Here is a classic foundation for an MBA case study: how could a seemingly simple pneumonia virus bring the world’s health and economy down to their knees in just the first quarter of this year? What illness is that has infected close to 700,000 persons and killed over 30,000 individuals in 200 countries and territories just from January 9 to right before April Fool’s Day 2020?

And what is this virus, that as if by a sweep of a magic wand, shutters the otherwise welcoming doors of international airports, seaports, roads, highways, expressways, railways, state boundaries as well as the vertical and horizontal industries that service these global gateways.

How vicious and virulent is this illness that constrain heads of states to close down practically all kinds of businesses – save for the essential food and drugs, and a few others – and order all their constituents to stay home to let the plague pass, and “flatten the curve.”

Sports, entertainment events, and places likewise have no choice but to postpone, defer, cancel their money-making ventures. These are but a few of them: The 2020 Summer Olympics, The PBA, the NBA, the NFL, the PGA, live TV shows, cinemas, concerts, and tours.

Genesis

On December 31, 2019, Chinese officials notified the World Health Organization (WHO) about dozens of pneumonia-like cases in Wuhan, China. The next day, The U.S. Centers for Disease Control and Prevention (CDC) identified a seafood market in Wuhan as the center of the outbreak. That market is known as the Huanan Seafood Market located at Wuhan, Hubei, China. It is a wet market for meat, poultry, seafood, and exotic live or butchered animals, suspected of being virus carriers, like probably bats and snakes.

On January 7, China reported on the first casualty of the SARS-like coronavirus, which has remained unidentified and for which cure is obviously unknown. It was only on February 11 that the WHO has officially named the virus COVID-19 to stand for “coronavirus disease discovered in 2019.”

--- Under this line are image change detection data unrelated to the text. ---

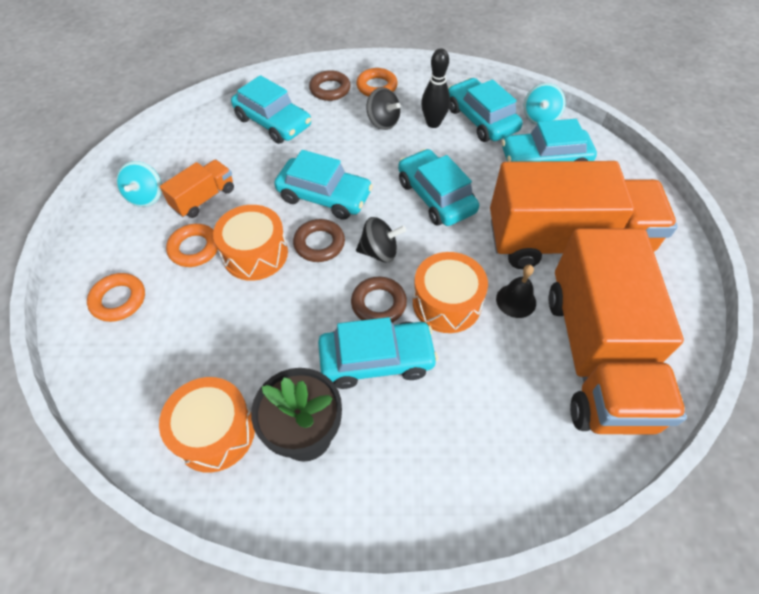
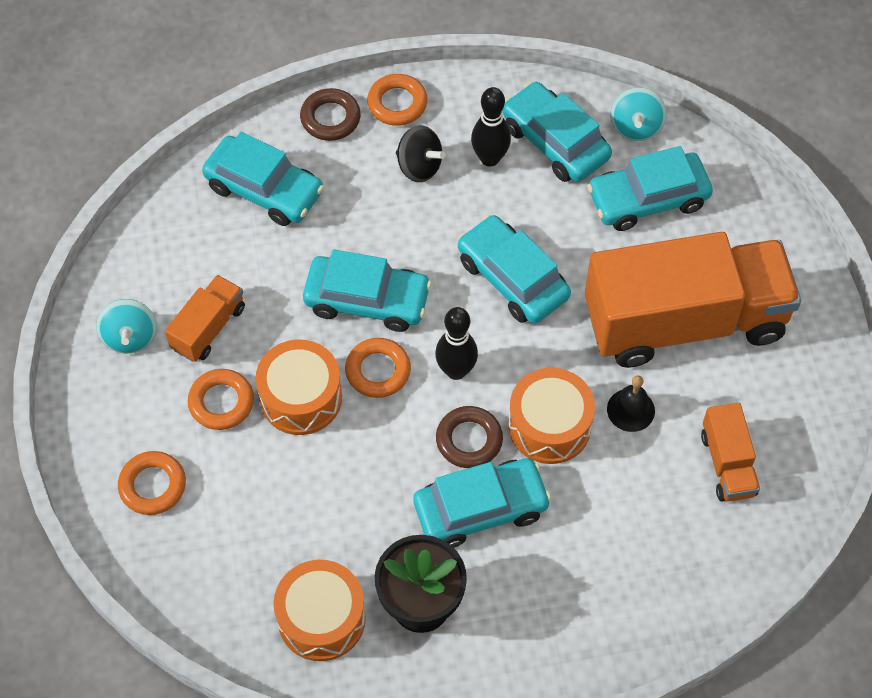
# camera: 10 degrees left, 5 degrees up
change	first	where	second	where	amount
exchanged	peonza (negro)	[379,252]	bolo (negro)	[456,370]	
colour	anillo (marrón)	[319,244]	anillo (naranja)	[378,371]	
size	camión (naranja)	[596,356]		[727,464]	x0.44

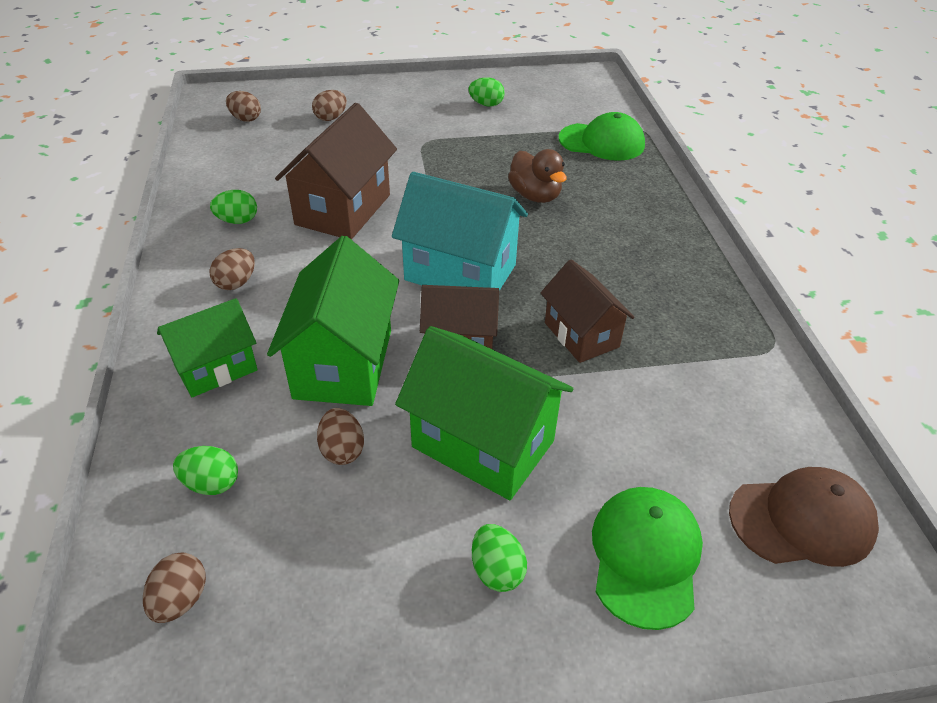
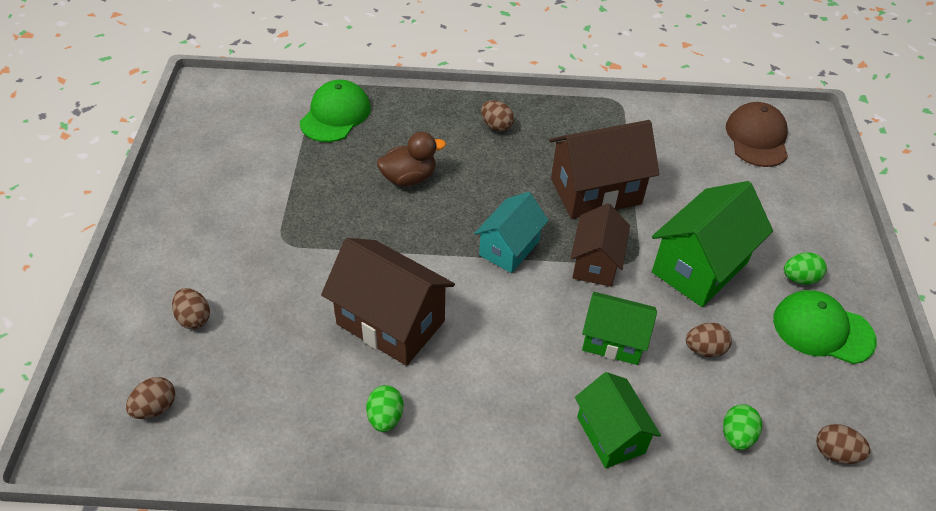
# camera: 80 degrees left, 5 degrees up
change	first	where	second	where	amount
missing	huevo (verde)	[486,104]			
size	casa (turquesa)	[460,272]		[509,248]	x0.64
size	casa (verde)	[344,364]		[613,341]	x0.64
relocated	huevo (marrón)	[236,283]		[496,126]	
size	casa (marrón)	[581,335]		[595,191]	x1.56
relocated	gorra (verde)	[645,557]		[822,329]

On the other hand, the virus that carries COVID-19 is officially called “severe acute respiratory syndrome coronavirus 2 or (SARS-CoV-2).

Recall. SARS stands for Severe Acute Respiratory Syndrome. It is a coronavirus (SARS-CoV) supposedly from animals like bats and some felines. It started in Guangdong, China in 2002 and by the following year has spread to more than 26 countries infecting over 8,000 persons. Its symptoms are similar to the present new or novel COVID-19: flu-like fever, headache, diarrhea, cough, and shortness of breath.

Global Reach

COVID-19 became an export product – pardon the irreverent term – when the first case outside China was confirmed in Thailand on January 13, 2020. The patient arrived from Wuhan. The woman’s nationality was kept private. On the same day, Japan did a ditto; the patient was someone who visited Wuhan.

On January 22, the first COVID-19 case in the U.S. was reported.

On January 30, the Philippines and India announced they each had their first COVID-19 patient. On the same day, the WHO declared COVID-19 a global emergency.

The following day, COVID-19 reached Russia, Spain, Sweden, and the UK.

COVID-19, made in China, has defied lockdowns at international gateways and became a global scare, er, phenomenon.